CYBER POLITICS & POLICIES

CHAPTER TWO

The Internet, Technology Studies, and International Relations

Learning Objectives

At the end of this chapter. students will be able to:

  1. Compare and contrast three positions regarding the sources of a tool’s meaning: technological determinism, designer’s intent, and social construction of technology.
     

  2. Define terms: technology, export regime, affordances, net neutrality
     

  3. Describe the uniqueness debate and the three positions related to how norms and rules should be derived for the internet: the adoption of unique rules, grafting of old rules, and borrowing from other fields.

Questions to Discuss

  1. Read the essay “Can the internet be saved?” which can be found at this website:
    https://mondediplo.com/outsidein/can-the-internet-be-saved
     

  2. Does this article reproduce the Technological Determinist view?Do you agree with it?Can states change the internet’s meaning and parameters or must it exist in its present form? What types of measures might you come up with to reform this technology and what facets of its current form might you eliminate – anonymity? Net Neutrality?

Chapter 2

Introduces concepts drawn from the field of technology studies, and paints a big picture – through encouraging students to think about what a technology is for, and the ways in which power in enacted in making decisions about what tools do.
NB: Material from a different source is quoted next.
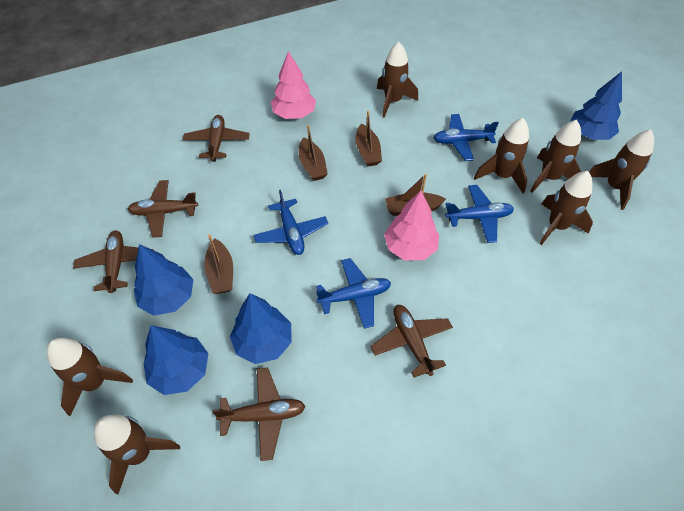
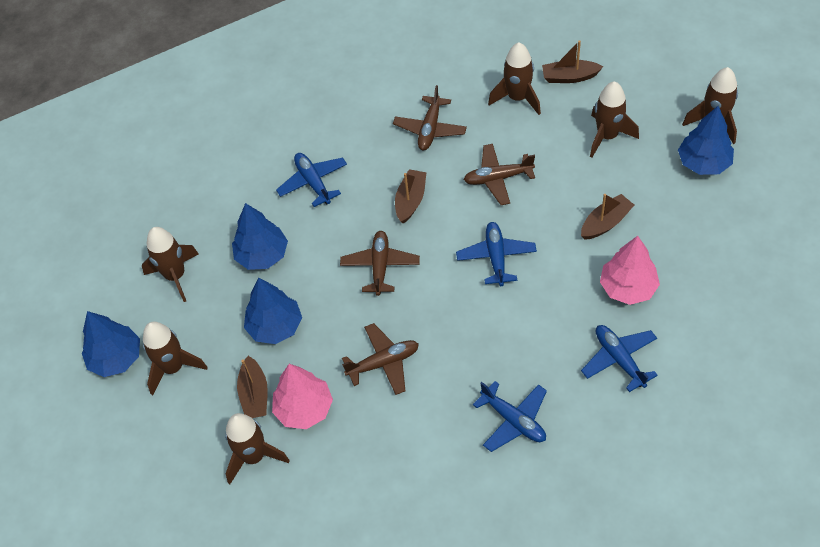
brown plane: 5 -> 4
brown rocket: 7 -> 6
In this chapter, and throughout the text, students are encouraged to ask themselves: 

    In what ways is what I am seeing in this situation unique, and in what ways can I identify other technology issues where similar issues have arisen?

 

International relations students may identify parallels, for example, between the Military Industrial Complex and the Cyber Industrial Complex, and between support for conventional weapons bans and support for cyber weapons bans.